Otherwise, a new entry 420 is created and updated at 330 in the
audio database 115 for this new content.
[0032] Since every recording goes through the same process on the
client side, pieces of audio signals are supposed to fit smoothly
with those pieces already stored on the audio database 115.
However, there may be occasions where some inconsistencies happen.
In these cases, the server will apply an algorithm to normalize the
problematic pieces, trying to make them fit with the existing
entries. The algorithm learns from previous cases and becomes more
accurate through each iteration. In order to achieve this,
different processes are executed at 325:
[0033] a. As shown in FIG. 5, when different users send pieces of
content 505, 510, and 515 that match at some points 520, the
algorithm identifies the pieces and attempts to iteratively perform
more matches within adjacent positions that were not originally
matched, using a lower matching threshold. If a match happens on a
particular iteration, the algorithm learns about the pattern(s)

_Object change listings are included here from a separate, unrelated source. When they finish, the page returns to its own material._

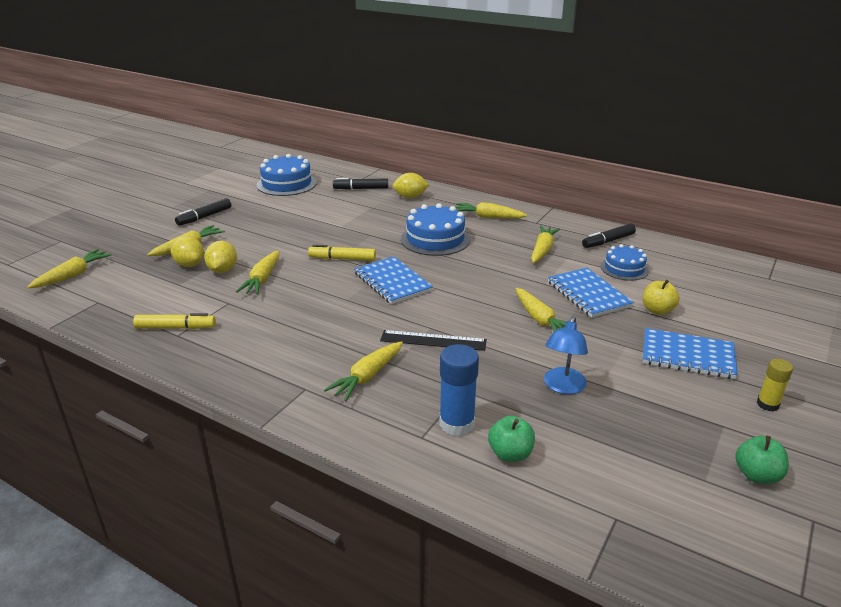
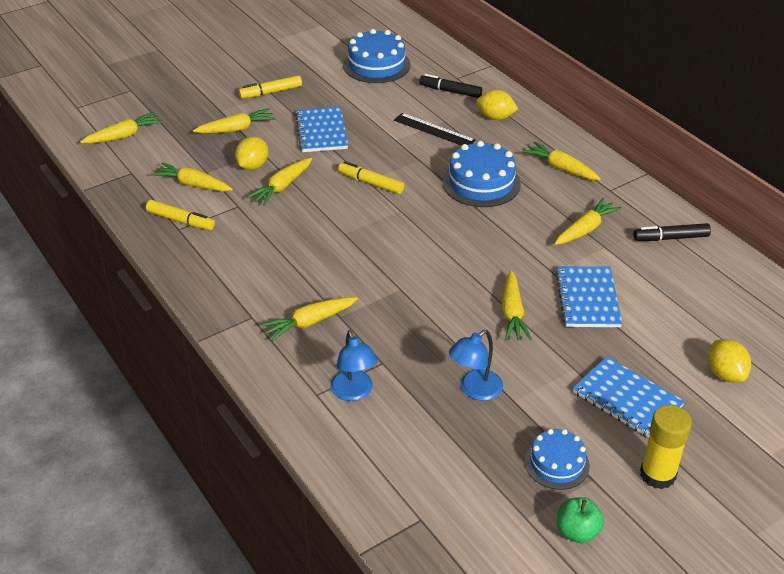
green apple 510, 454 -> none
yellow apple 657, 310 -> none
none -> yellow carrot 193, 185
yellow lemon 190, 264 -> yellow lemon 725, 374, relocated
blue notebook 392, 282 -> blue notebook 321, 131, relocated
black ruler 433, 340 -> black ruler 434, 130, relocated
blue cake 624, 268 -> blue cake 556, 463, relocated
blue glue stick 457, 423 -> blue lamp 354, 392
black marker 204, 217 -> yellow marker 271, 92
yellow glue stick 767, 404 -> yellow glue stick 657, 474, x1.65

that each audio input follows (i.e., how the audio input is
affected by noise and/or recording quality based on device
conditions or other external conditions).
[0034] b. As shown in FIG. 6, the same approach is implemented when
different audio recordings 605, 610, and 615 present certain
similarities but no actual common points. The algorithm will split
the signals, compare all the samples, and if the differences remain
constant all along the length of the piece analyzed, the algorithm
will classify the signals as the same content.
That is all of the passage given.